According to the company:
With Aspiration Therapy, patients “aspirate” (drain) a portion of their stomach contents into the toilet after each meal through an endoscopically-implanted tube, reducing the number of calories absorbed by the body. [snip] The AspireAssist is used in conjunction with a lifestyle modification program, and requires careful and comprehensive medical monitoring.
The emphasis is mine … as it highlights a core issue.
ABC News highlighted the device, saying:
Called the AspireAssist device, it works by sucking the food right out of the stomach so that only about a third of the calories are absorbed by the body.
The concerns are obvious, and are brought up in an article over at:
From a medical point of view, I’m concerned by the loss of not only stomach content, but also of vital electrolytes such as sodium, potassium and calcium from the stomach content. This could have a debilitating effect on other organ systems.

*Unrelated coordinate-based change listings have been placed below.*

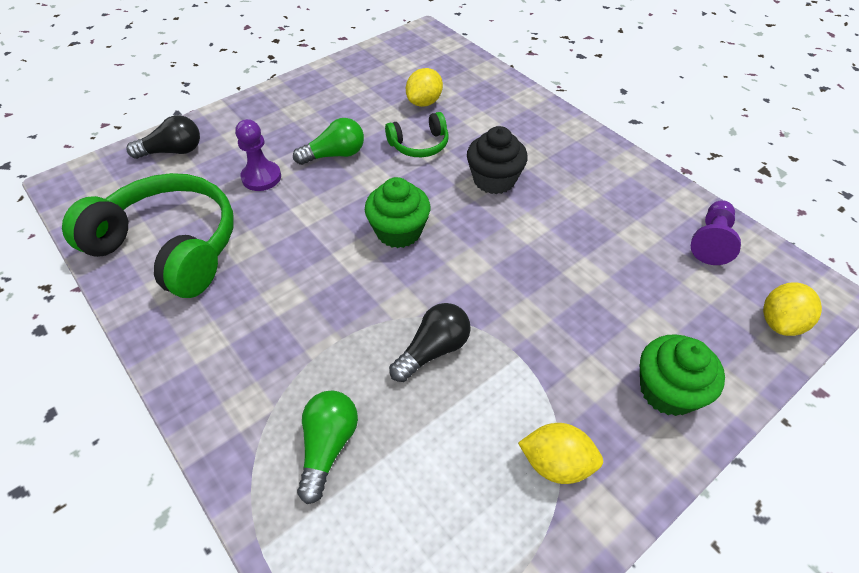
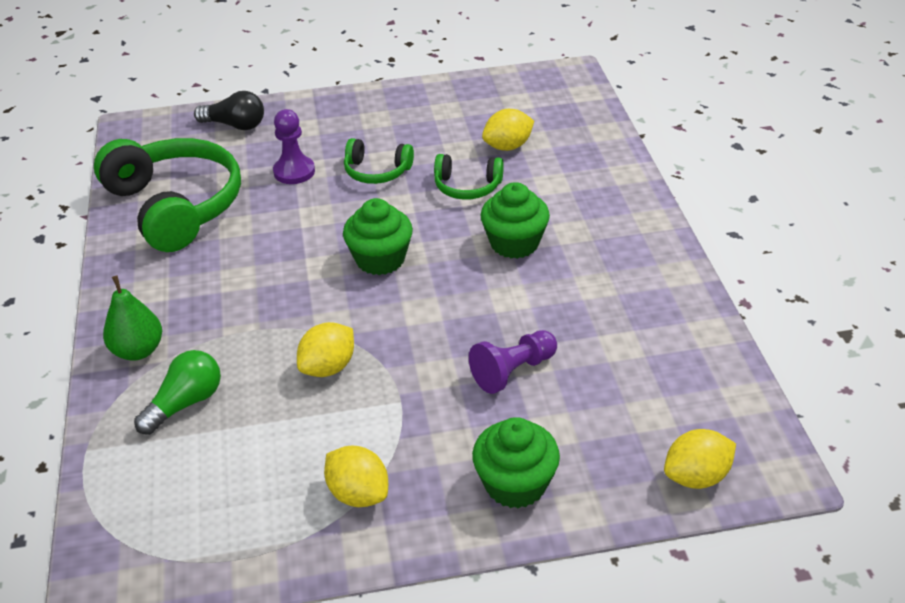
camera: 30 degrees right, 10 degrees down
(238, 411) = (138, 351): none -> green pear
(335, 155) = (377, 172): green light bulb -> green headphones
(433, 350) = (328, 367): black light bulb -> yellow lemon
(494, 180) = (514, 243): black cupcake -> green cupcake
(711, 241) = (697, 378): purple pawn -> purple pawn (513, 371)

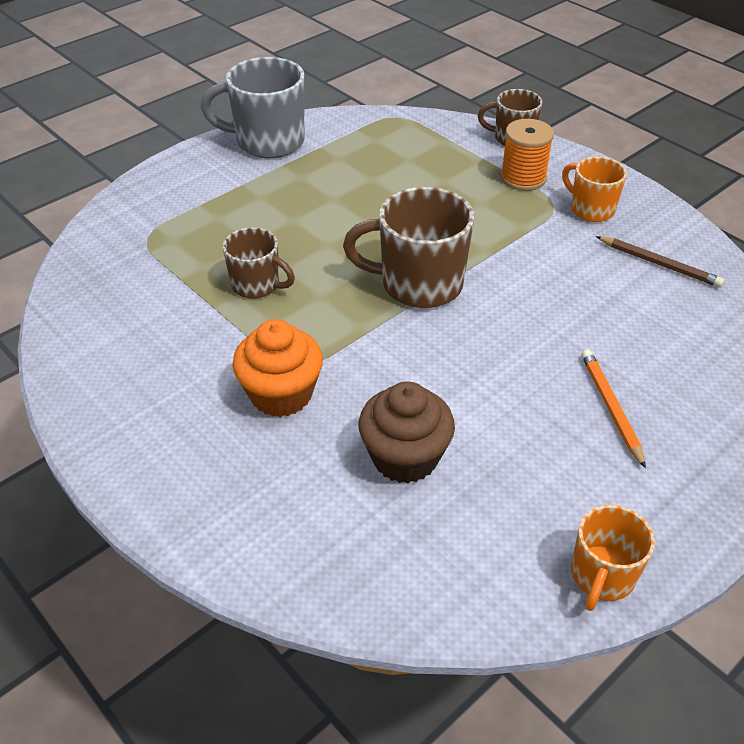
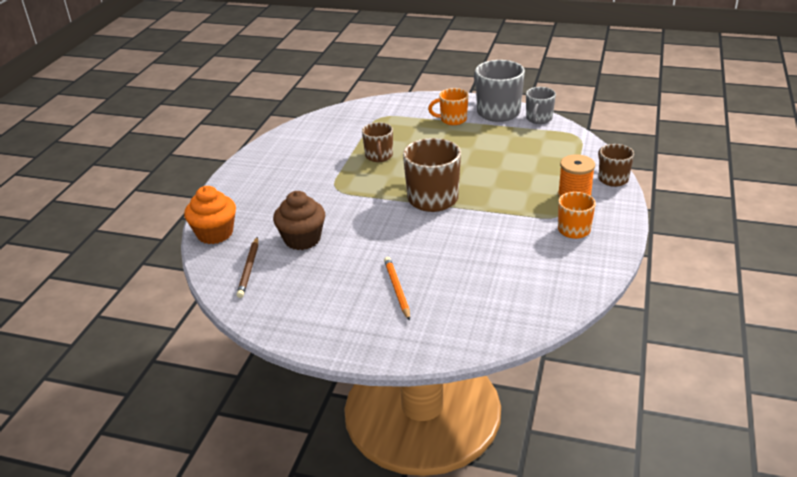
camera: 60 degrees right, 10 degrees down
(281, 394) = (312, 192): orange cupcake -> orange cupcake (215, 233)
(325, 123) = (538, 119): none -> grey mug
(602, 576) = (274, 321): orange mug -> orange mug (452, 120)
(610, 407) = (397, 289): orange pencil -> orange pencil turned 60 degrees counterclockwise
(659, 264) = (549, 270): brown pencil -> brown pencil (249, 269)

Dr. Manny at Fox Health notes that the “mental health component of bariatric surgery gets lost in translation”, meaning that getting a ‘lap band’ is supposed to be an extreme treatment that is only part of a total solution that MUST include behavior change at a very fundamental level.
From the ABC story:
“This is an enabling device, not a helping device,” Ayoob continued. “It doesn’t do anything to make someone change their relationship with food. Once you put this in someone, they’re never going to want it taken out.”
And as we look at so much press around eating disorders such as anorexia and bulimia, we hear about people who love cookies and cakes but not the calories, so they eat and then purge … which is pretty much what this does but without the esophageal damage. I also wonder if you become hungry more quickly, since you have emptied so much of your stomach contents?
As for the company, they offer counseling but haven’t looked at what happens after people stop using the system, saying “her company hadn’t looked at how weight loss is maintained once the device is removed but was marketing the device for long-term use”.
What do you think about a stomach pump as a weight-loss method?